CHICAGO As part of a plan to boost performance after a 38% decline in share price since the beginning of 2004, Tribune Co. has announced that the Tribune-owned Chicago Cubs, bought from William Wrigley in 1981, will undergo a series of changes to increase profits.
Earlier this year, the Tribune announced a plan to buy back a quarter of its shares for roughly $2 billion, despite pressure to forgo such an action from the Chandler family, which is the Tribune's second-largest shareholder. Tribune Co. has already enacted other plans for improved operations, including the "continued expansion of our Internet portfolio, the sale of non-core assets, and additional cost saving initiatives," said Tribune CEO Dennis FitzSimons, by selling WCWN-TV in Albany, New York, and WALT-TV in Atlanta.
Prompted by the success of NASCAR's uniform advertising and under pressure by Tribune Co. to maximize profits, Cubs President and CEO Andy MacPhail has revamped the team's uniforms to include dozens of ads, which are expected to generate millions of dollars in revenue. The Tribune has become so desperate for funds that it even approved a large ad for the Chicago Sun-Times, a rival newspaper of the Chicago Tribune.
"[The uniform] was a very tough decision for the organization," MacPhail said at a Monday morning presentation about the changes. "But ultimately, my job is to make money." When asked about the previous decades without such advertising and the tradition forged over those years, MacPhail declined to comment. Cubs pitcher Angel Guzman displays the new uniform in the photo.
MacPhail also revealed at the presentation that the Bleacher Box Seats, installed during the winter before the 2006 season, will soon feature a revolutionary bleacher beer system. The CEO described seats equipped with tubes for piping beer straight to the ticket holder. A special "pay-per-ounce" vending machine will be built into each seat and will be capable of accepting cash and credit cards. "You supply the cash, and we pipe the beer straight to your mouth," MacPhail said.

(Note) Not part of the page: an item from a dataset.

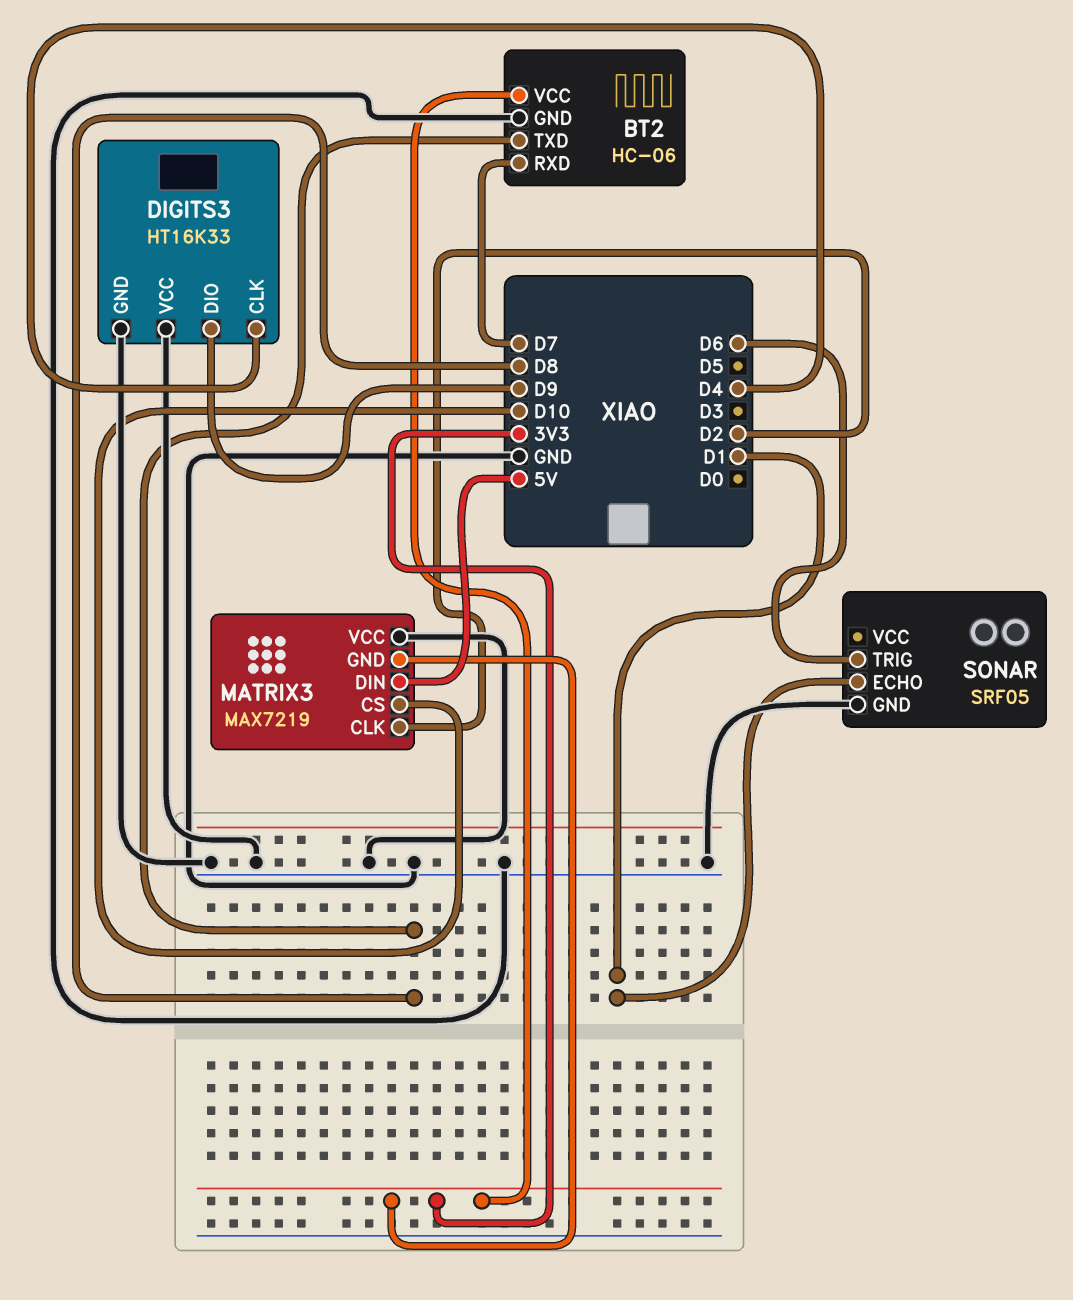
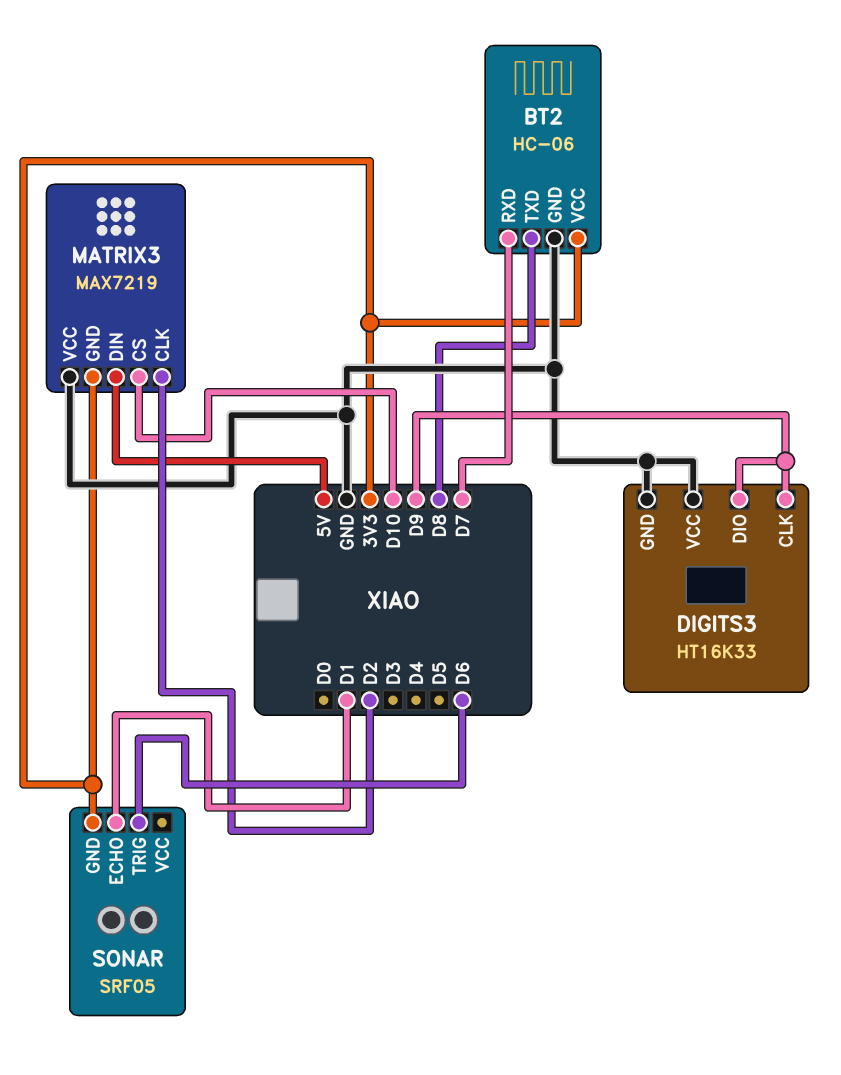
DIGITS3 pin CLK: D4 -> D9
SONAR pin GND: GND -> 3V3

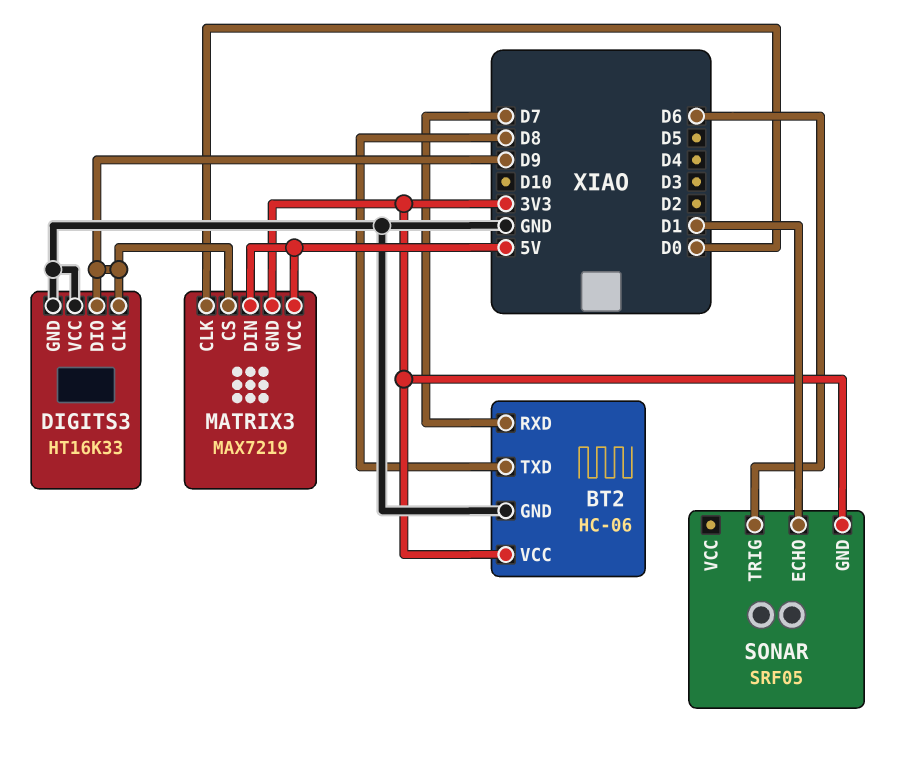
MATRIX3 pin CLK: D2 -> D0
MATRIX3 pin CS: D10 -> D9
MATRIX3 pin VCC: GND -> 5V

The costly off-season bleacher reconstruction put a damper on the Cubs' profits, but MacPhail views it as minor, short-term setback. "The increased seating capacity and ticket prices, along with the new beer system, will more than make up for the expense in the long run," he said. When asked near the presentation's end if the increased revenue would be channeled into team payroll, MacPhail emitted a brief, high-pitched scream before he pulled a 6-inch figurine of Tribune Co. CEO Dennis FitzSimons from his pocket. He then raised the figurine over his head and began worshipping it, uttering prayers of forgiveness for such "demonic thoughts." Assistants quickly removed MacPhail from the stage and concluded the presentation.
Before MacPhail's absurd incident, John McDonough, the Senior Vice President of Marketing and Broadcasting, unveiled several new marketing campaigns focusing more on the "Wrigley Field experience" than the team's actual performance. Potential slogans include: "Come to Wrigley Field and See History in the Making," "Act Like a True American: Spend Money at Wrigley Field," "Don't Let Silly 'Sold Out' Signs Fool You; We Always Have Tickets For Games at Beautiful Wrigley Field Right Next Door at Wrigley Field Premium Tickets!" The first slogan fails to make any mention of just what history the Cubs will be making, and McDonough sidestepped questions about deceiving consumers.
But McDonough did say he expects the new campaigns to help the Cubs achieve that "most sacred and ultimate goal, prized by every owner, CEO, GM and Senior Vice President": "To sell out every home game, as well as our stadium tours on non-game days."
Though the Cubs are just a small part of the media conglomerate that is the Tribune Co., MacPhail hopes his contributions help the Tribune boost performance and keep the corporation together. "Regardless of the Tribune's predicament," he added, "I'm just looking to do my job well. And if I do say so myself, I think I've done it pretty well."